IATA and EU partners launch action plan for preventing runway excursions
BRUSSELS, Belgium – The International Air Transport Association (IATA) joined with 16 other aviation stakeholder organizations in developing a European Action Plan for the Prevention of Runway Excur
BRUSSELS, Belgium – The International Air Transport Association (IATA) joined with 16 other aviation stakeholder organizations in developing a European Action Plan for the Prevention of Runway Excursions. The goal is to reduce the occurrence of one of the most common types of air accidents by providing operational and system recommendations to aircraft operators, air navigation service providers, airports, and regulatory authorities.
In 2011, 13% of all accidents in European airspace were runway excursions. Globally, runway excursions are 19% of all accidents.
“Since 2008 IATA has made reducing runway excursions a priority. This Action Plan is the latest element in our global effort, complementing the Runway Excursion Risk Reduction (RERR) toolkit which was revised in 2011. Together they build a common awareness of the issue among the key players. And that will allow us to continue to reduce the risks and the occurrences,” said Guenther Matschnigg, IATA’s Senior Vice President for Safety, Operations and Infrastructure.

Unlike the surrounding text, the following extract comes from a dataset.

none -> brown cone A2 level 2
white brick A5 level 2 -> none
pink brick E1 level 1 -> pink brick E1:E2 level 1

IATA’s contributions to the Action Plan include:
· Best practices and recommendations identified in the preparation of the RERR toolkit.
· IATA member airline expertise in preventing runway excursions gathered through their Safety Management Systems (SMS).

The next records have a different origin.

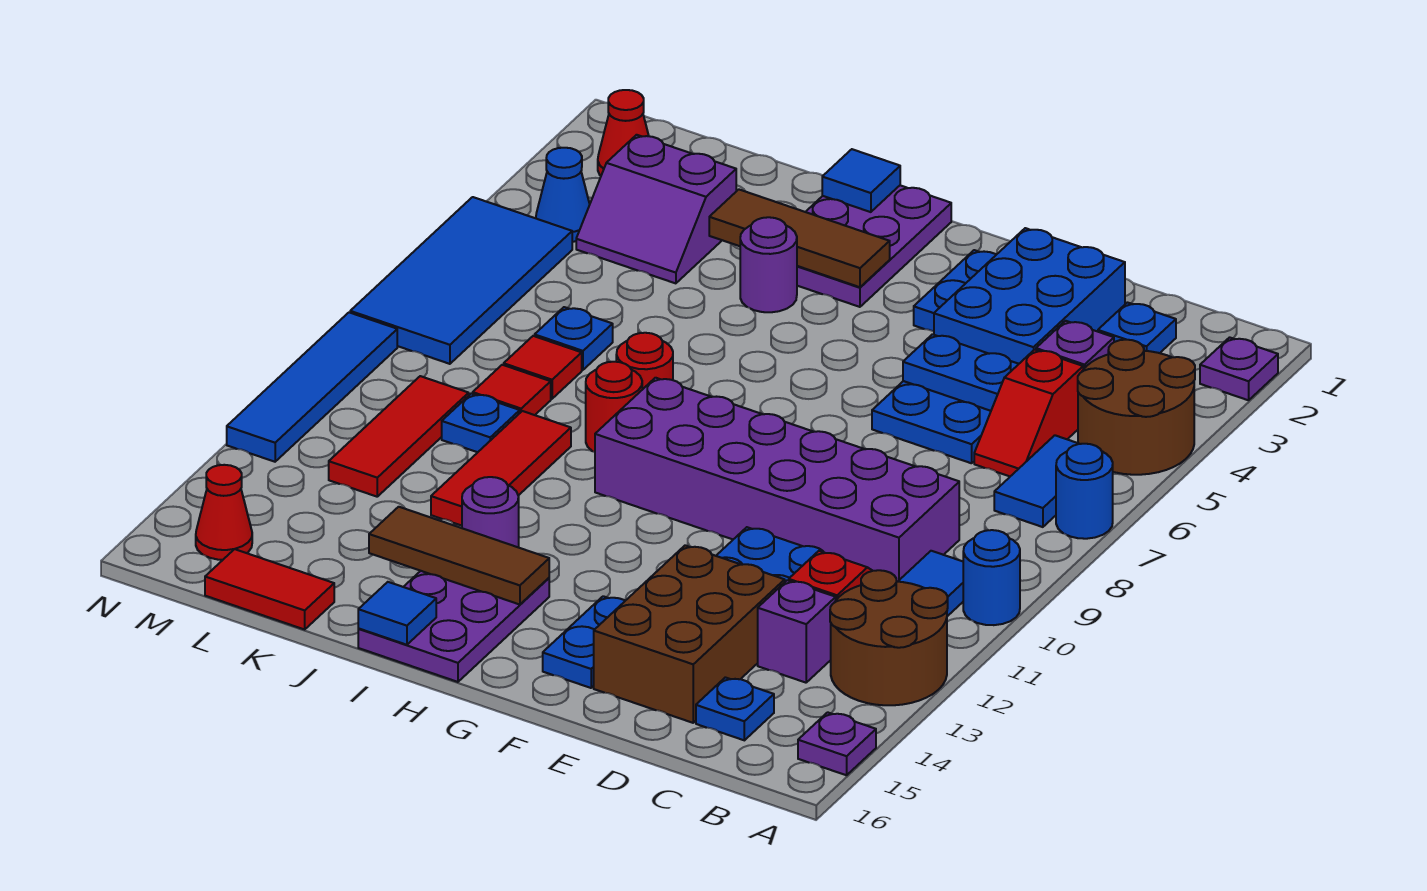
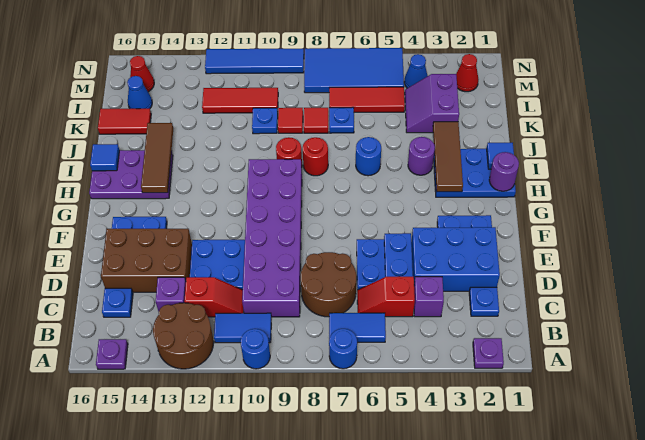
brown round brick A4:B5 level 1 -> brown round brick C7:D8 level 1
purple plate H1:I3 level 1 -> blue plate H1:I3 level 1
none -> blue round brick I6 level 1
purple round brick I13 level 1 -> purple round brick H1 level 2
red tile J10:J12 level 1 -> red tile L5:L7 level 1
red tile K16:L16 level 1 -> red tile K15:K16 level 1
none -> blue cone L15 level 1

Although the focus of the Action Plan has been on preventing runway excursions in the European region, it is acknowledged that runway excursions are a global problem and therefore the content of the Action Plan reinforces the need to comply with International Civil Aviation Organization (ICAO) provisions for the safety of global aviation.
“Teamwork is critical. The Action Plan ensures that all the players in Europe are aligned and focused on a common set of tools to improve runway safety. Along with making European aviation even safer, it sets a good example of cooperation that could be taken-up in other regions,” said Matschnigg.